Le principal problème avec le système actuel réside dans l’écart entre la cote de popularité de chaque parti et le nombre de sièges qu’ils occupent au sein de l’Assemblée nationale. Dans le système actuel, pour chaque circonscription, seul le candidat ayant obtenu le plus grand nombre de voix est élu. Naturellement, les autres voix ne sont pas représentées. Ainsi, le Parlement ne peut pleinement assumer son rôle d’organe de représentation de la population. C’est ainsi que certains revendiquent une réforme du système électoral en vue de refléter de manière pertinente la voix des citoyens.


Dans ce cadre, deux options sont mises sur la table de discussion des députés. La première est un système de représentation proportionnelle qui consiste à déterminer le nombre de sièges de chaque parti politique en fonction de sa cote de popularité. Dans le cas où le nombre d’élus de chaque formation dans les circonscriptions serait inférieur à ce nombre, on le complète avec les représentants proportionnels. La seconde, c’est le système de circonscription élargie. Il s’agit d’élire plusieurs députés dans chaque circonscription, celles-ci étant élargies par rapport aux circonscriptions actuelles.

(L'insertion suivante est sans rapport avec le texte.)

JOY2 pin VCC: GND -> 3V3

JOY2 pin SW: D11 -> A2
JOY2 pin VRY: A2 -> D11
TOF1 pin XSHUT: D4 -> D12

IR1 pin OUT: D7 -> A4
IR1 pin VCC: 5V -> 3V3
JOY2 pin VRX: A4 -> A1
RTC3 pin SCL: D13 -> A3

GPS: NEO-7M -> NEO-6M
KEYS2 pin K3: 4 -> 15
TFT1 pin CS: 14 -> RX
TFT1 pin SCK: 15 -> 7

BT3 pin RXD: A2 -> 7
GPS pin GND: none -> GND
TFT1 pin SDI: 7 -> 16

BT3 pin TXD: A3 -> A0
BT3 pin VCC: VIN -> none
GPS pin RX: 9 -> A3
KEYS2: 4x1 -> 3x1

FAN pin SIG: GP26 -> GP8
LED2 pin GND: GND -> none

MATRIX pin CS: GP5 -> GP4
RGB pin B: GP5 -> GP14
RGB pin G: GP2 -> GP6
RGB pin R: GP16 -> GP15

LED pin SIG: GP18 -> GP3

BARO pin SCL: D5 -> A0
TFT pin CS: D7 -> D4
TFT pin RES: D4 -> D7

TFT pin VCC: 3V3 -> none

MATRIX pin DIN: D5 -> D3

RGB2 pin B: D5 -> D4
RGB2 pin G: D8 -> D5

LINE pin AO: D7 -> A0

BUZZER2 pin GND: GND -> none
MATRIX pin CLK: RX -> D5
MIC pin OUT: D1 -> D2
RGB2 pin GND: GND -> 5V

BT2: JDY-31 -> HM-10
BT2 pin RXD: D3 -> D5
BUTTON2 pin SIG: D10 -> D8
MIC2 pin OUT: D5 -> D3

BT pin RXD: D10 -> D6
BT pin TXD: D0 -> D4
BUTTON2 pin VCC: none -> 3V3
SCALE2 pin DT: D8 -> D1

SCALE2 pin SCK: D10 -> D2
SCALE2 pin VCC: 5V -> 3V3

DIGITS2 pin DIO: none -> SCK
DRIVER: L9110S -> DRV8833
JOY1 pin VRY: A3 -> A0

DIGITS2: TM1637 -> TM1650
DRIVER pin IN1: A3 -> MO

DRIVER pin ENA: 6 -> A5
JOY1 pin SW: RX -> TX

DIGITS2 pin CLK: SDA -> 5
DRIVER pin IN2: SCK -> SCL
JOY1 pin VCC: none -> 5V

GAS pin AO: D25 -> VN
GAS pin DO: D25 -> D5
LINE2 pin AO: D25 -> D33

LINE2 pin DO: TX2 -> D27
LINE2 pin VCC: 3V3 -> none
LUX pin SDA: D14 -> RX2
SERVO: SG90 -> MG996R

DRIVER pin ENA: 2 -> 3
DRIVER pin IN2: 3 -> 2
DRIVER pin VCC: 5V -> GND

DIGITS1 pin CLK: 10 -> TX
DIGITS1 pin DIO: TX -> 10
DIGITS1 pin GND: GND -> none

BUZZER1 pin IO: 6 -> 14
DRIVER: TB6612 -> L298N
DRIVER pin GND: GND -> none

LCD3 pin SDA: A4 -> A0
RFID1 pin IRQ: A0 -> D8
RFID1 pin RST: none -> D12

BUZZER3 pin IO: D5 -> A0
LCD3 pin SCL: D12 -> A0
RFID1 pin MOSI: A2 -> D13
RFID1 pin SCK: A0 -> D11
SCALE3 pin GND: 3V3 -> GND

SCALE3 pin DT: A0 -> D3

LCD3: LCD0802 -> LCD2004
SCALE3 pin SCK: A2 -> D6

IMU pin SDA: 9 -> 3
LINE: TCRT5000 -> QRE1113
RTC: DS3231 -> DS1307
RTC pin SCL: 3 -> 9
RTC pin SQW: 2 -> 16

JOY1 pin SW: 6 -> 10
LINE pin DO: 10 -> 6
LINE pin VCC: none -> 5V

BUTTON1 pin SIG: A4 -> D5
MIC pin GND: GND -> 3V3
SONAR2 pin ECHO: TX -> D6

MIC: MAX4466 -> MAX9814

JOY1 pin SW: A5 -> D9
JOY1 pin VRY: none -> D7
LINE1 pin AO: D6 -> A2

Par ailleurs, un projet proposé par la Commission électorale nationale (NEC) auprès du Parlement en 2015 attire de nouveau l’attention. Selon cette proposition, le pays est divisé en six différentes zones, pour chacune desquelles on établit une liste de représentants proportionnels. On s’assure que le ratio entre les députés issus des circonscriptions et ceux élus selon le système proportionnel soit de deux contre un. Quelle que soit l’option retenue, les partis minoritaires auront davantage de place à l’Assemblée nationale. La tendance de domination des deux grands partis sera donc affaiblie et le multipartisme gagnera du terrain. L’inconvénient, c’est que cela risque de nuire à la stabilité politique. Mais pour le moment, beaucoup estiment que la réforme apporterait davantage de gains que de pertes.